The concept of time fascinates me…a core part of humanity, history, how we live and organise society… yet when asked, time is a difficult thing to define.
We construct time as the progression of events from past, present into the future yet to come. While its nature is not tactile, it measures palpably in transit or passage.
My relationship with time crystallised at an early age…growing up telling time was a necessary skill. School and home life emphasised the importance to read time and we wrapped our lives around it…my clock of choice was analogue.
Digital watches were flashy, fancy machines but never for me.
I love the mental and cognitive jog experienced reading the patterns of hands on a dial.
As school kids we carried the old ten cent coin to school and drew countless dials on our workbooks. Our teacher would drill lessons on reading and illustrating time in so many scenarios that those who had an interest mastered the skill.
My father did this as well, often to let me know how long before he and my mother would come home. It was common for me to come to an empty house with older siblings away in boarding school and college and folks with busy lives. I spent a lot of time staring at the clock in the foyer and looking out at the gate for signs of anyone coming home. As soon as car headlights turned into our gate, I sighed loudly in relief. It was as though I held my breathe until someone came home. Who knows perhaps I feared one day none of them would return.

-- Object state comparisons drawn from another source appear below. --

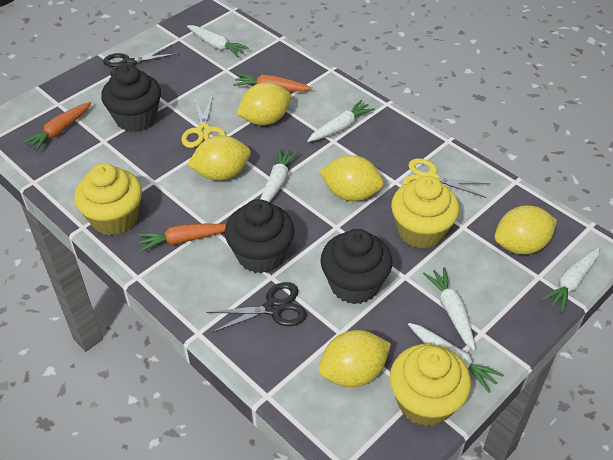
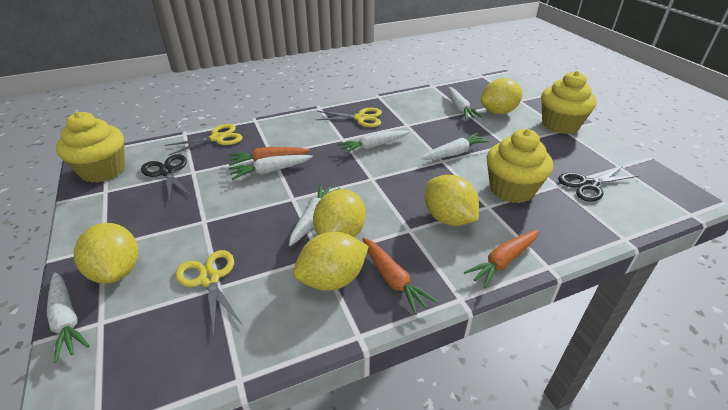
black cupcake: 3 -> 0
yellow scissors: 2 -> 3

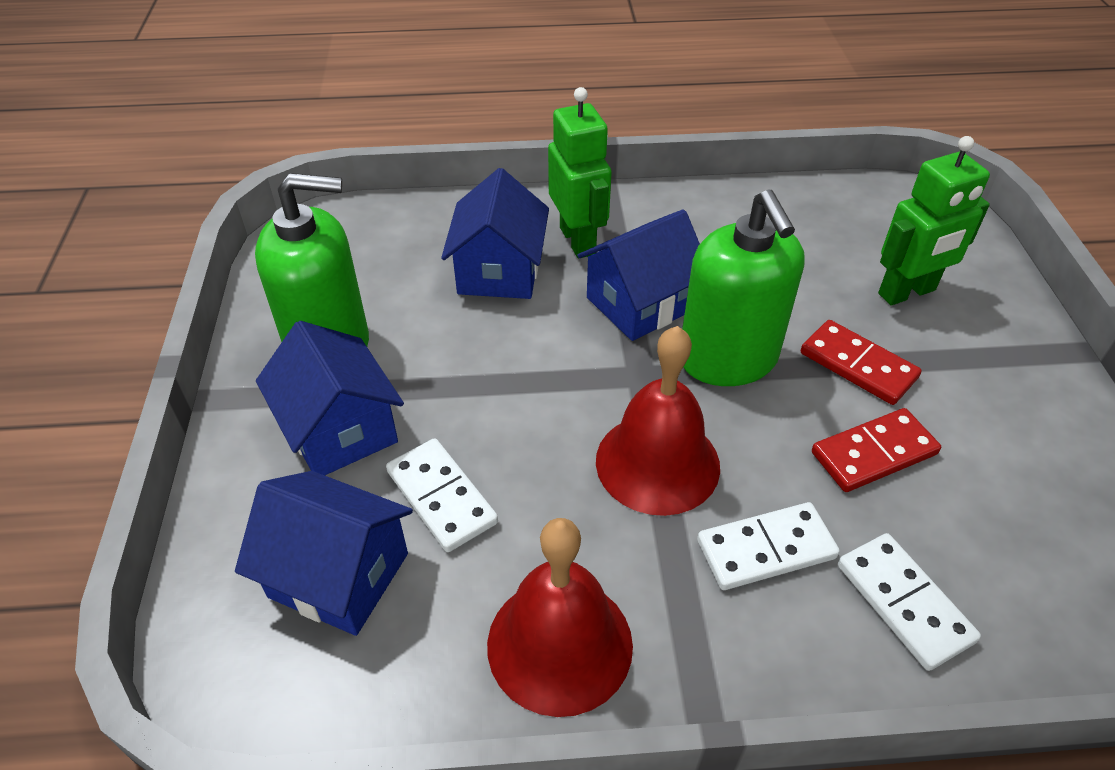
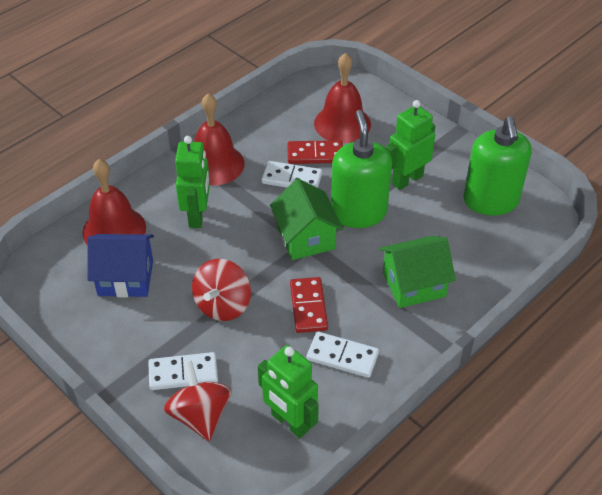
blue house: 4 -> 1
green house: 0 -> 2
green robot: 2 -> 3
red bell: 2 -> 3
red spinning top: 0 -> 2

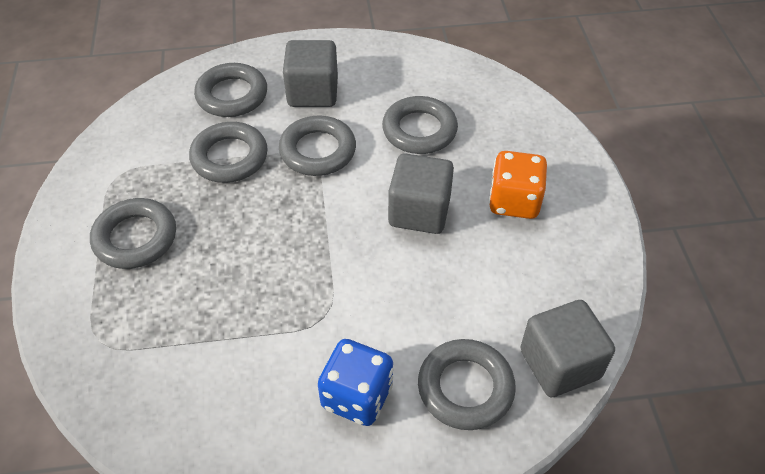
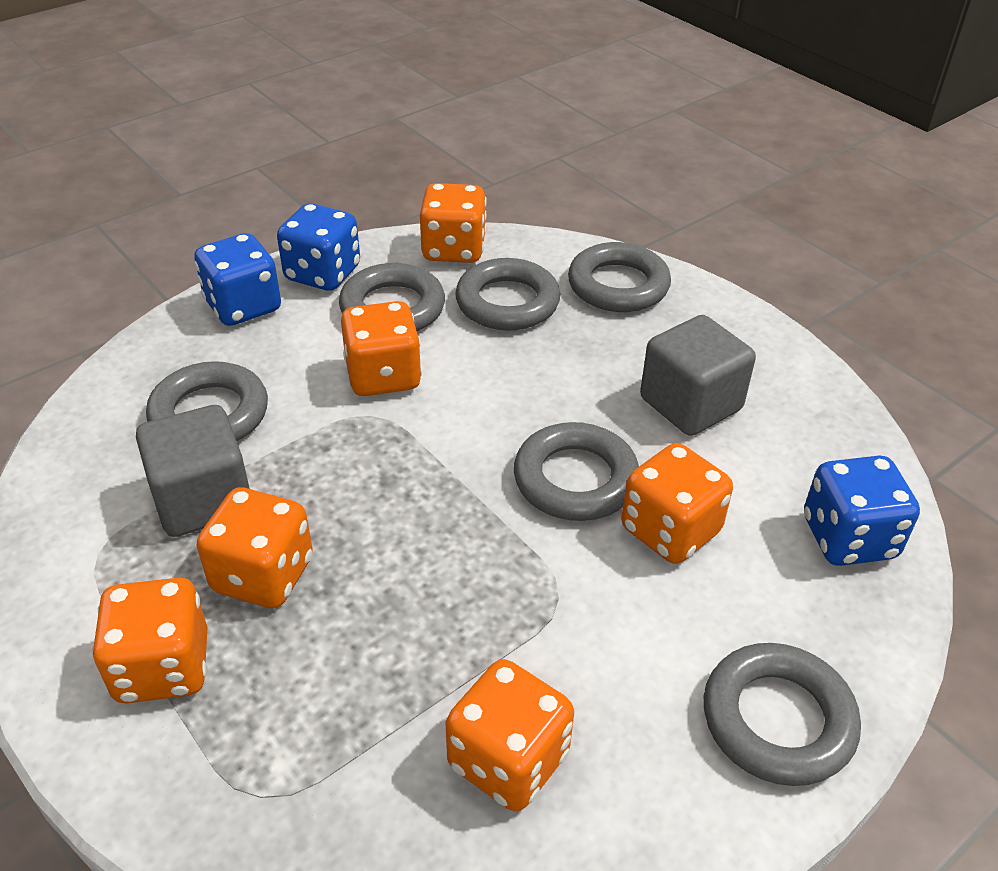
blue dice: 1 -> 3
grey cube: 3 -> 2
orange dice: 1 -> 6

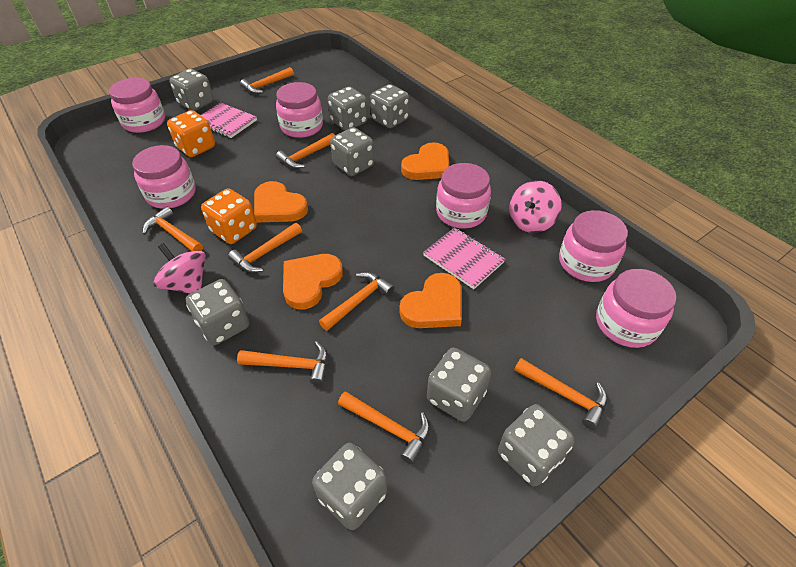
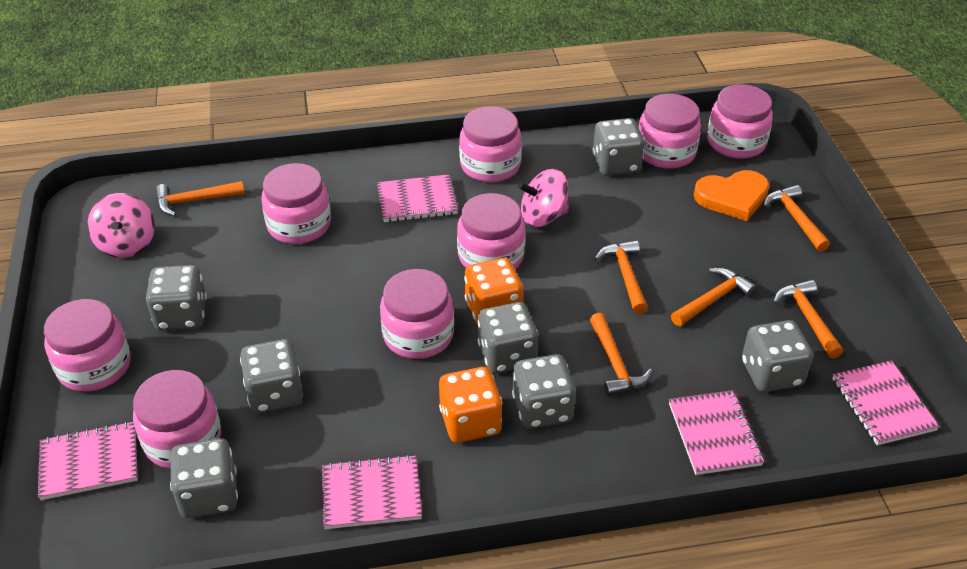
grey dice: 8 -> 7
orange hammer: 8 -> 6
orange heart: 4 -> 1
pink jar: 6 -> 8
pink notebook: 2 -> 5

Anyway since then I have paid attention to watches and clocks all around me… the hour, minute and sometimes second hand constantly rotating fascinating me about the nature of time. Despite all the evolving ideas of using phones and digital gizmos to tell time, I stick to a trusty wristwatch to read the time.
In Kiswahili we tell the time according to hours after sunrise (six o’clock in the morning) and before sunset (six o’clock in the evening)…..again my perspective of time in this way makes me more aware of the present moment and the passing of time in the course of a day or night.
I see time as a gift… as an opportunity for spaciousness… I see time also as a choice. It offers an option to be trapped from or be open to fulfilling our destiny.
I hope to never squander it too much in this lifetime.